The Canadian pension fund world has become less idyllic with the MLI PPT, and Finance suggestions for extending thin cap and SIFT rules

It is now well-settled that an s. 149(1)(o.2)(iii) investment corporation is not itself required to satisfy the PBSRA rule limiting it investment in a person or affiliated or associated group to less than 10% provided that its parent pension fund does so.

More problematic is the potential introduction of rules to extend the thin capitalization rules to corporations in which tax-exempt entities invest, or to extend the specified investment flow-through rules to partnerships and trusts in which tax-exempt entities invest.

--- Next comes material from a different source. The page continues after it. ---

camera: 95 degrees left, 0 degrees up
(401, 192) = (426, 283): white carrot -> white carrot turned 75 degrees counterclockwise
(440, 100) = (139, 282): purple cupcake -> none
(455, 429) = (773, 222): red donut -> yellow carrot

In various situations, these rules could also adversely affect taxable investors who are co-investors with s. 149(1)(o.2)(iii) corporations.

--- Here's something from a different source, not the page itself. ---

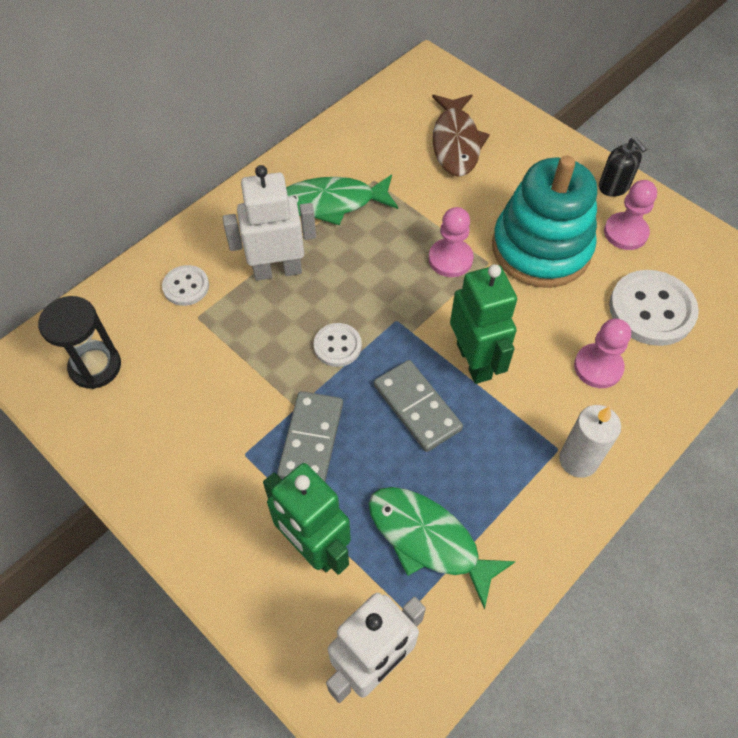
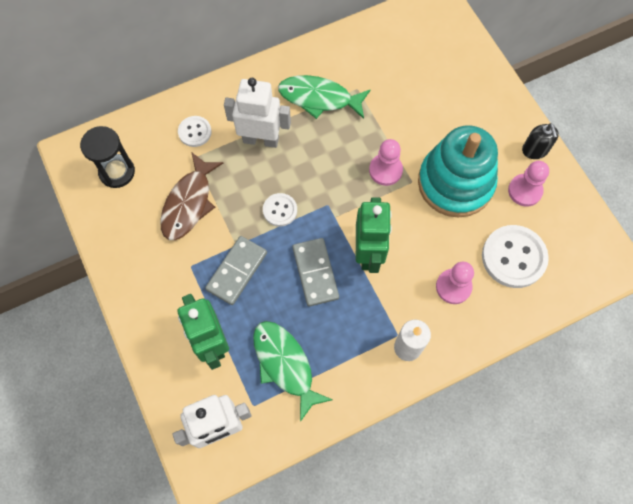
camera: 20 degrees right, 10 degrees up
(456, 143) = (431, 76): brown fish -> brown fish (189, 203)

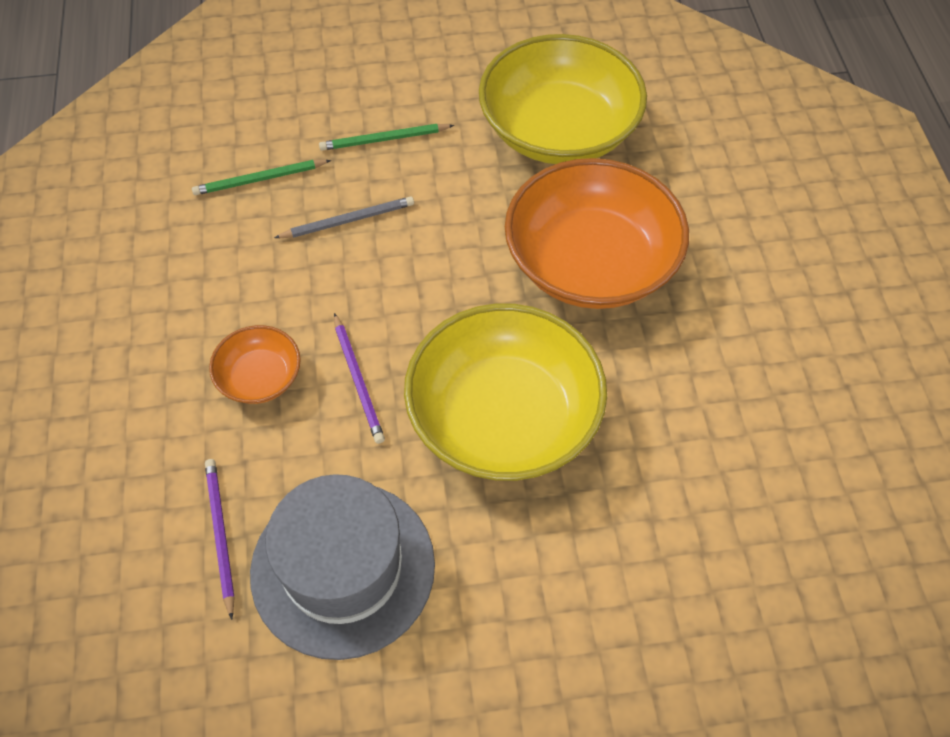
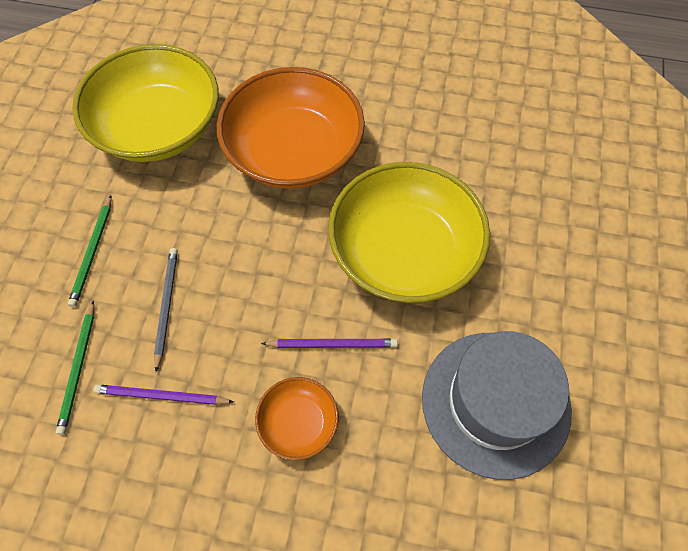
camera: 70 degrees left, 5 degrees up
(220, 535) = (440, 494): purple pencil -> purple pencil (161, 396)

Although s. 253.1 when read in conjunction with Consolidated Mogul provides substantial comfort that borrowing at the level of an investee LP is not problematic for the s. 149(1)(o.2)(iii) corporation, even greater comfort is afforded if a unit trust is interposed in between.

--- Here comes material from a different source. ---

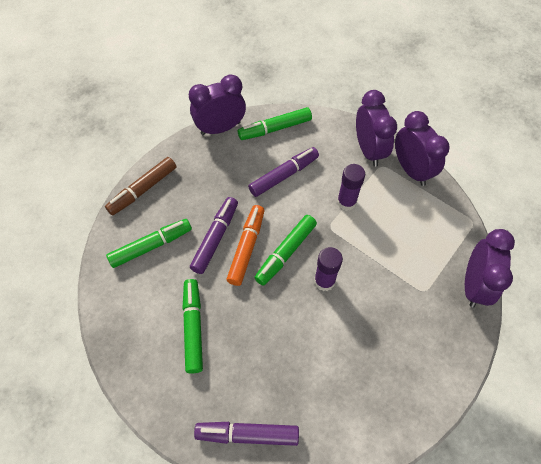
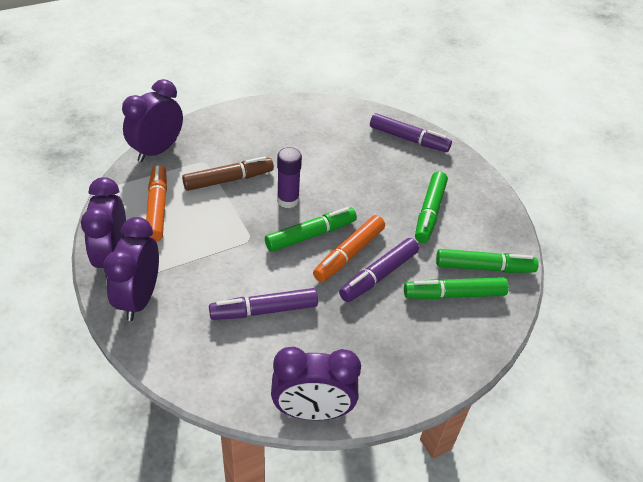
camera: 160 degrees left, 15 degrees down
(143, 190) = (450, 363): brown marker -> brown marker (228, 180)
(275, 129) = (236, 378): green marker -> green marker (484, 267)
(346, 202) = (213, 255): purple glue stick -> none
(419, 224) = (157, 208): none -> orange marker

Pension plan investments in real estate are not generally made through an s. 149(1)(o.2)(iii) investment corporation but rather through an s. 149(1)(o.2)(ii) real estate corporation. Some of the strictures which otherwise would bind such a corporation may be avoided by leasing the corporation’s real estate to a lessee which carries on the activities in question.

The new principal purpose test in the MLI is potentially problematic for Canadian pension funds who are co-investing in Europe through an intermediate holding vehicle such as a Luxco.

Neal Armstrong. Summaries of Jack Silverson and Bill Corcoran, "Issues Affecting Investments by Canadian Pension Plans in Private Equity, Infrastructure and Real Estate in Canada, the USA and Europe," 2016 CTF Annual Conference draft paper under s. 149(1)(o.2)(iii), s. 149(1)(o.2)(ii) and MLI, Art. 7.